We will admit that, even though we don’t necessarily like the trend to deliberately drier Champagnes and lower dosages as too many of the wines come off as ‘angry’, this lineup runs drier across the board that any list we have presented before.  It is a hard style to do well.   But these practitioners, with a bit of help from a generous vintage, have done some impressive work.  In summation, it’s a great time for Champagne, and here are a few things we particularly like this time around.

HENRI BILLIOT BRUT RESERVE GRAND CRUWe’ll start right here with one of the consistent players in our lineup through the years has been a frequent player here.  There were a couple of vintages that were perhaps a bit less precise and pleasing as the last generation kind of wound down.  But it is back to being an engaging drink in a fruit driven, possibly even robust style as they rebound nicely under daughter Letitia Billiot’s watch.  All Grand Cru fruit from their holdings in Ambonnay and Montagne de Reims, we couldn’t run down the exact cepage here (older notes show about 80%Pinot ) but the flavors clearly suggest Pinot Noir is the lead player here.  Big, creamy and mouth-filling with apple and pear flavors with some toasty dough and a whiff of citrus, and maybe a touch of chewiness, it is broad yet lifted, outgoing bubbly.

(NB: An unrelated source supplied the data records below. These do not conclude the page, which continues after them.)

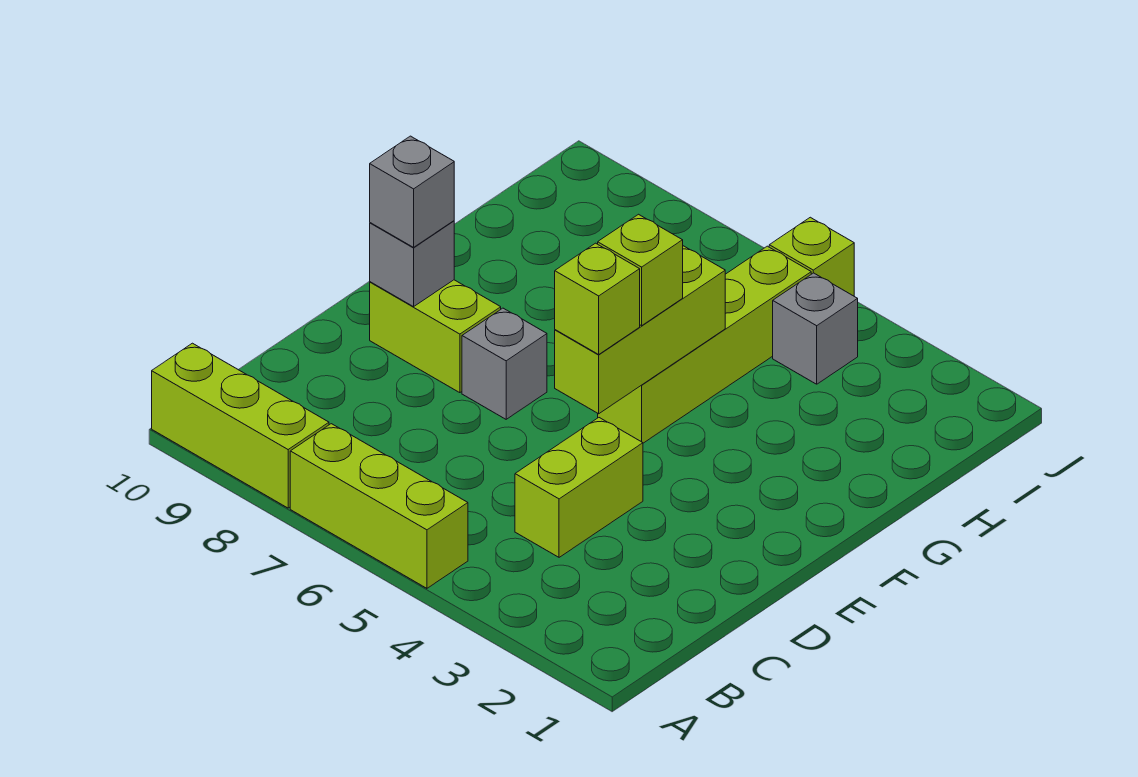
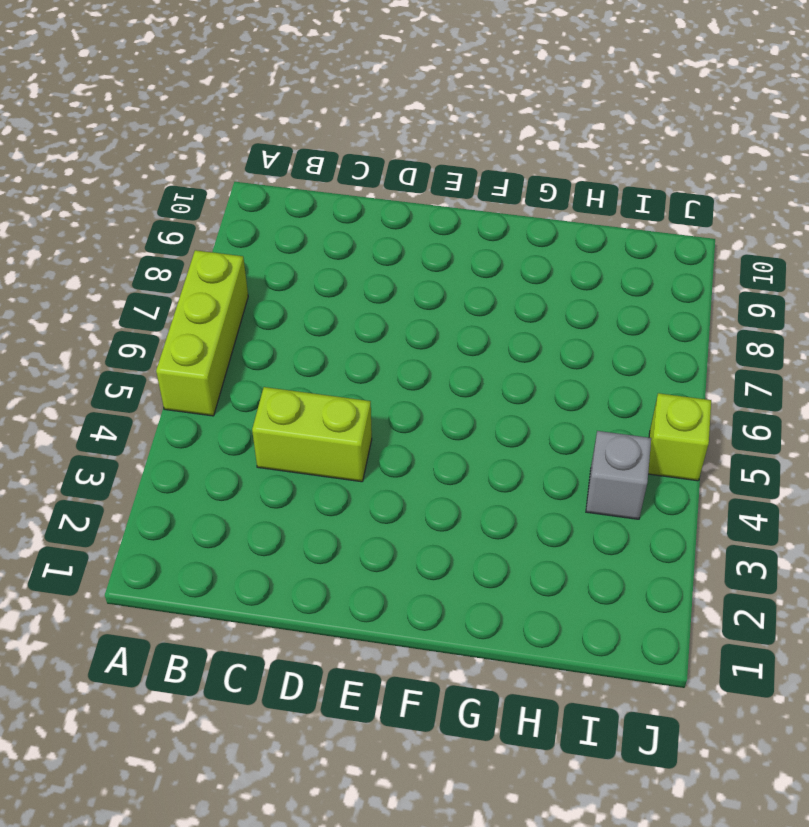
none -> lime brick A8:A10 level 1
none -> grey brick E7 level 1
none -> lime brick E8:E9 level 1

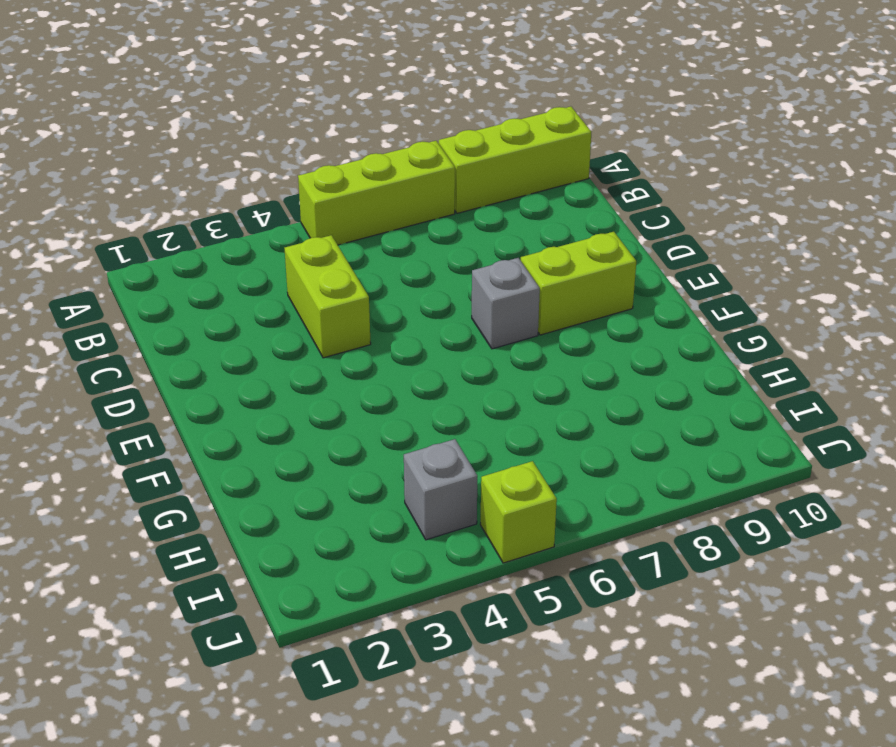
none -> lime brick F5:I5 level 1
none -> lime brick E5:G5 level 2
none -> grey brick E9 level 2

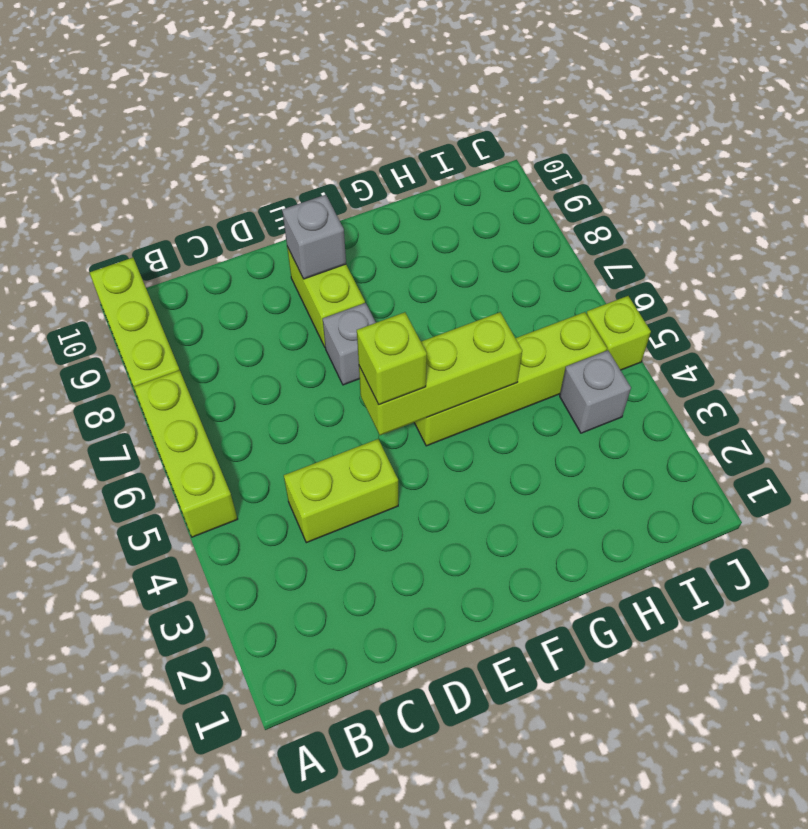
none -> grey brick E9 level 3
none -> lime brick F5 level 3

HENRI BILLIOT BRUT GRAND CRU 2012 This blend of 70% Pinot and 30% Chardonnay is from the older parcels.  Deep color, even bolder flavors, apple cobbler, toast and that open, broad palate style, this one shows more of an underlying chalky minerality as a counter-balance to the gregarious fruit notes.  Again outgoing is the operative word  that takes the style of the house to an elite level on the back of the gushing fruit that defines the vintage.  This is, again, a ‘bigger’ Champagne, perhaps a little drier than their typical impression but with plenty of fruit to give you that Billiot experience.  A Galloni 91 with the suggestion of a little bottle age, this is an intense Champagne with a dry, but not too dry (6gl) bent that’s for Champagne hardcores.

GASTON CHIQUET BRUT TRADITIONGaston Chiquet’s style is finely tuned and precise, which depends a lot on the vintage to make everything work.  Some years are a near miss but this time around the wines impressed like we haven’t experienced in a long time.  We’ll use some of importer Terry Theise’s insider, albeit quirky descriptors.  “In essence this wine combines the pumpernickel-sweetness of Meunier with a walnutty richness typical of this part of the Marne, and what makes it most wonderful is that it’s both extremely articulate and openly friendly.” It is a classy, defined, and really together Champagne with a slightly more savory bent, but sleek and elegant front t back.  Citrus, apple, toast, fine bead, the mix is   40% Pinot Meunier, 35% Chardonnay  and 20% Pinot Noir.  Theise calls it, ‘otherwise…saltier than usual, with somewhat more power and length.’ Our take is that you can’t pull off this style without really good fruit and, while we don’t buy Chiquet every year, when we like it, we really like it.   Antonio Galloni’s notes, “ (2012 base wine) The NV Brut Tradition is creamy, supple and inviting, all qualities that make it an excellent choice for drinking now and over the next few years. Dried flowers, chamomile, mint, pastry and orchard fruit, along with more exotic overtones, give the Tradition its distinctive personality.”  We think the 90 point score is kind of conservative.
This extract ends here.